SELECT tp.genre, COUNT(*) num_of_unsold_tracks
FROM tracks_purchases tp
JOIN track t ON t.track_id = tp.track_id
GROUP BY 1
HAVING purchased = 'no'
ORDER BY 2 DESC

 * sqlite:///chinook.db
Done.


genre,num_of_unsold_tracks
Latin,579
Alternative & Punk,332
TV Shows,93
Drama,64
Reggae,58
Pop,48
Soundtrack,43
Hip Hop/Rap,35
World,28
Heavy Metal,28


One third of the inventory belongs to Latin genre. <br>
The next genre with high inventory is Alternative & Punk.<br>

## The artist is used in the most playlists

In [53]:
%%sql
SELECT artist_name, COUNT(DISTINCT(playlist_id)) num_of_playlists
FROM
    (SELECT pt.playlist_id, pt.track_id, at.name artist_name
    FROM playlist_track pt
    JOIN track t ON t.track_id = pt.track_id
    JOIN album ab ON ab.album_id = t.album_id
    JOIN artist at ON at.artist_id = ab.artist_id)
GROUP BY 1
ORDER BY 2 DESC
LIMIT 6;

 * sqlite:///chinook.db
Done.


artist_name,num_of_playlists
Eugene Ormandy,7
The King's Singers,6
English Concert & Trevor Pinnock,6
Berliner Philharmoniker & Herbert Von Karajan,6
Academy of St.
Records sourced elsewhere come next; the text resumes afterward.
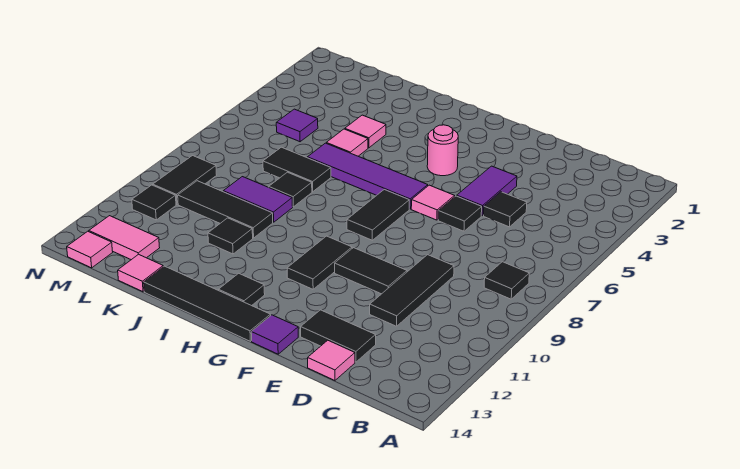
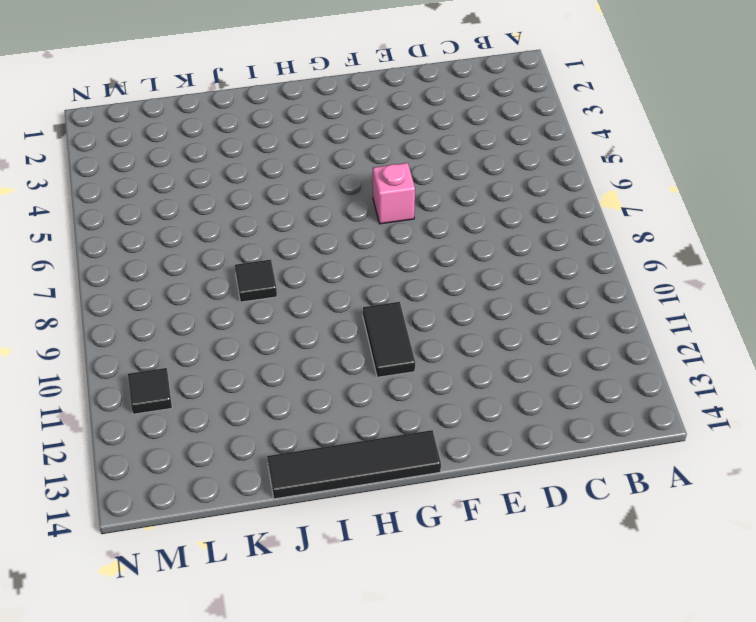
pink brick F6 level 1 -> pink tile F6 level 1
none -> black tile B8 level 1
none -> black tile D5 level 1
none -> black tile D9:D11 level 1

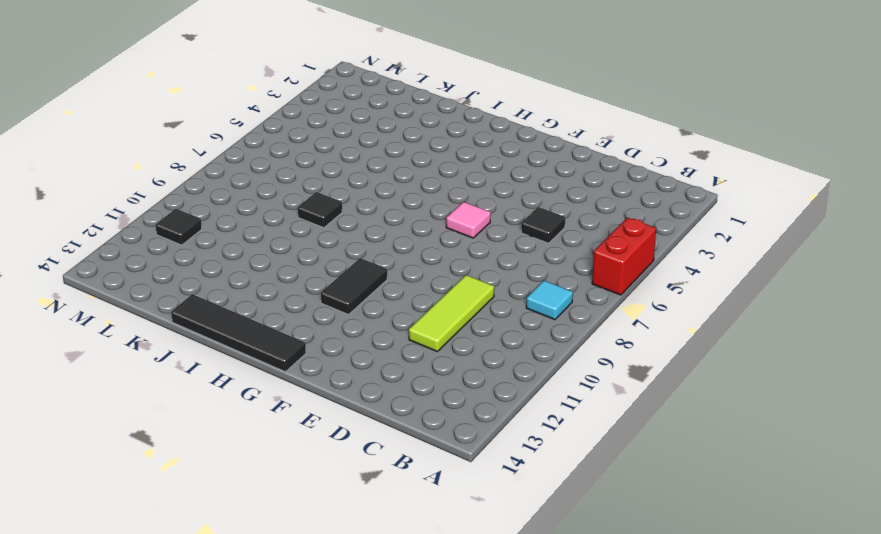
red brick A5:A6 level 1 -> none
cyan tile B8 level 1 -> black tile B8 level 1
lime tile D9:D11 level 1 -> black tile D9:D11 level 1
none -> black tile D13:E13 level 1
none -> pink tile D14 level 1
none -> purple tile E4:E5 level 1

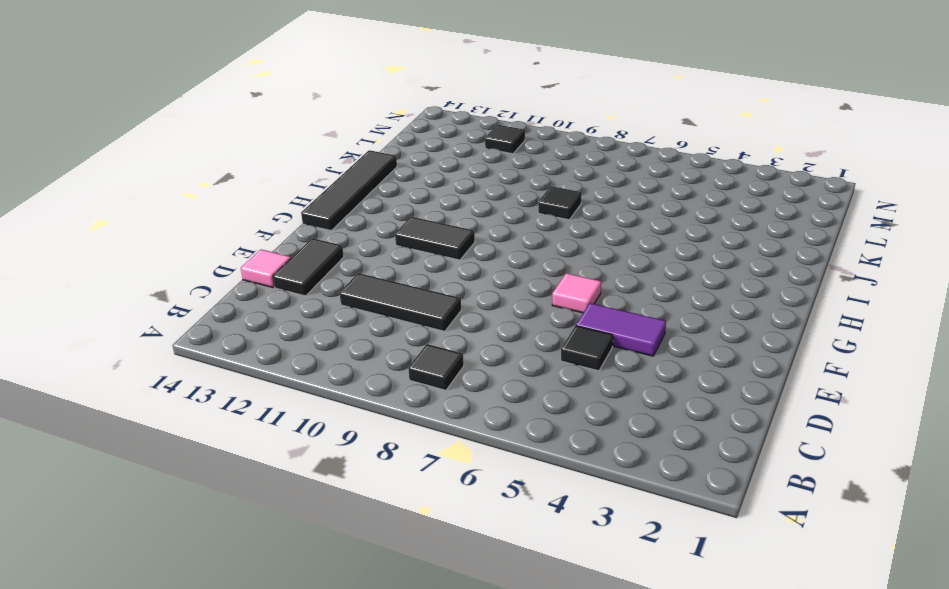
none -> black tile E6 level 1
none -> black tile E10:F10 level 1
none -> purple tile F14 level 1

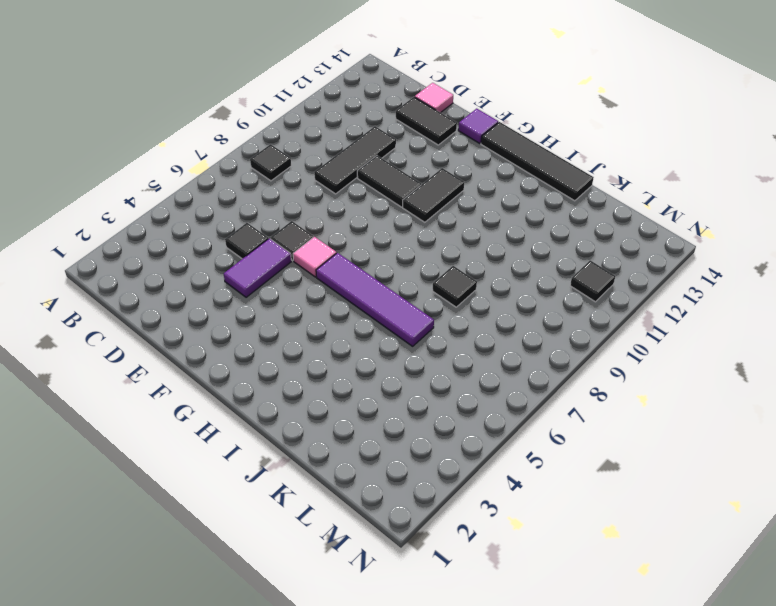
none -> pink round brick G4 level 1
none -> black tile G7:G8 level 1
none -> black tile H13 level 1

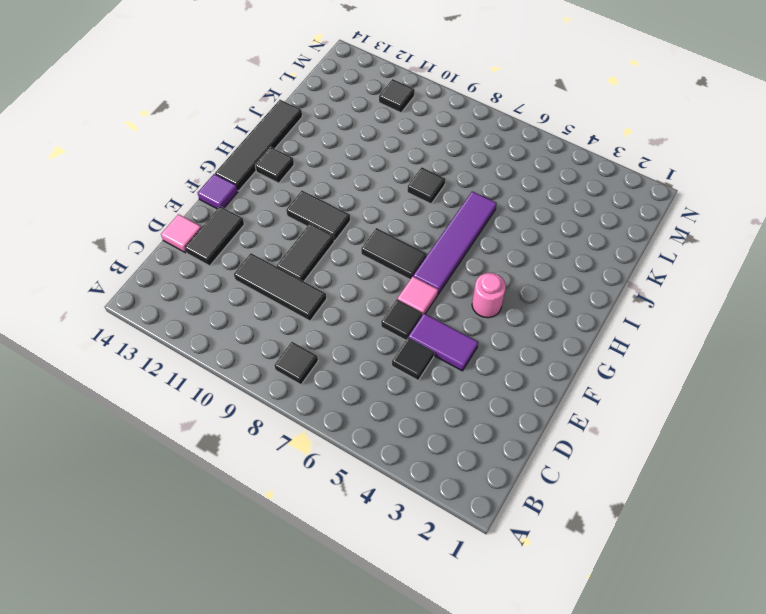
none -> pink tile J4 level 1
none -> pink tile J5 level 1
none -> black tile J7:K7 level 1

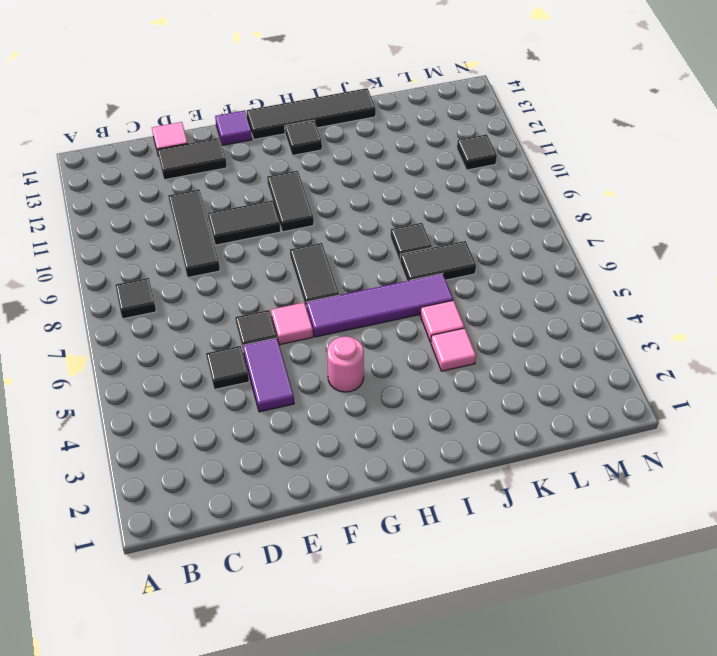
none -> purple tile J9:K9 level 1
none -> black tile J10:L10 level 1
none -> black tile J11 level 1

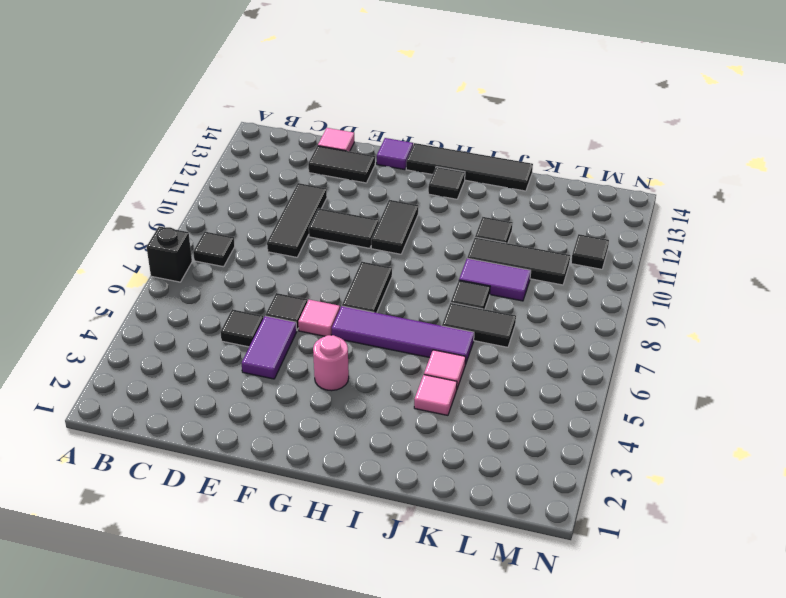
black brick A7 level 1 -> none
none -> pink tile K14 level 1
none -> purple tile L5 level 1
none -> pink tile L13:M13 level 1

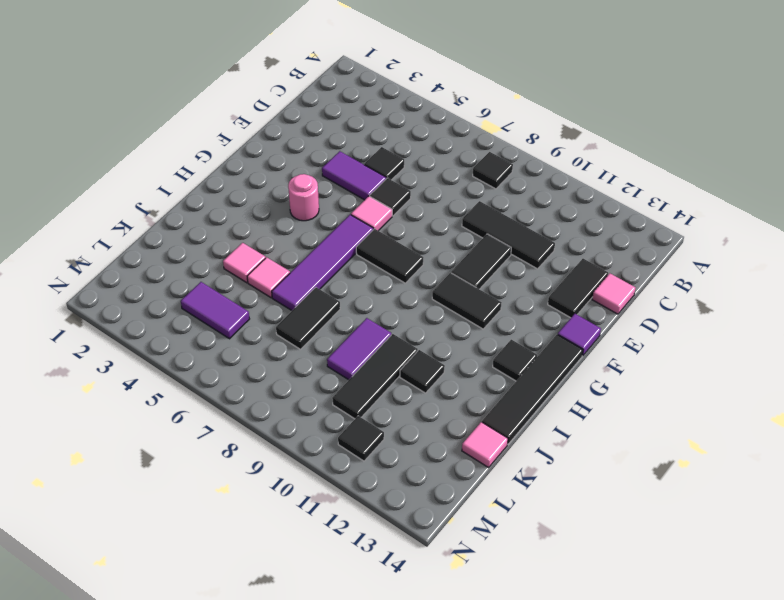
purple tile L4:L5 level 1 -> purple tile L5 level 1
none -> black tile J8 level 1
none -> pink tile L13:M13 level 1
none -> black tile M9:M10 level 1

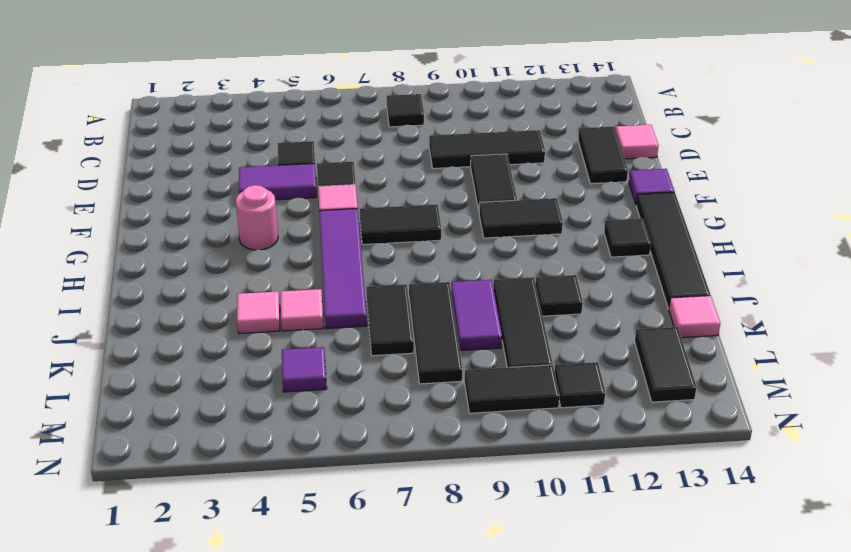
black tile J8:L8 level 1 -> black tile J8 level 1
black tile L13:M13 level 1 -> pink tile L13:M13 level 1
none -> pink tile M14 level 1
Martin in the Fields & Sir Neville Marriner,6
Yo-Yo Ma,5


Eugene Ormandy is used in 7 playlists.

## Conclusion
From the analysis above, we found that:
#### Country
- USA leads with total sales of 1,040 dollars from 13 customers.
- The second biggest market is Canada with 8 customers and 536 dollars.

#### Genre
- Rock is the most popular genre in the U.S, which makes up 53% of sales.
- Next in line are Alternative & Punk, Metal, R&B/Soul with 12%, 11%, 5% respectively.

#### Purchase type
- Customers tend to buy individual tracks four times more than whole album. The management can go forward with the new strategy.

#### Sales by Agent
- The more customers a sale agent has, the higher sales that agent had.

#### Inventory
- Approximately 1,700 tracks still have not been sold.
- One third of that is in Latin genre

#### Artist
- Eugene Ormandy appears in 7 playlists.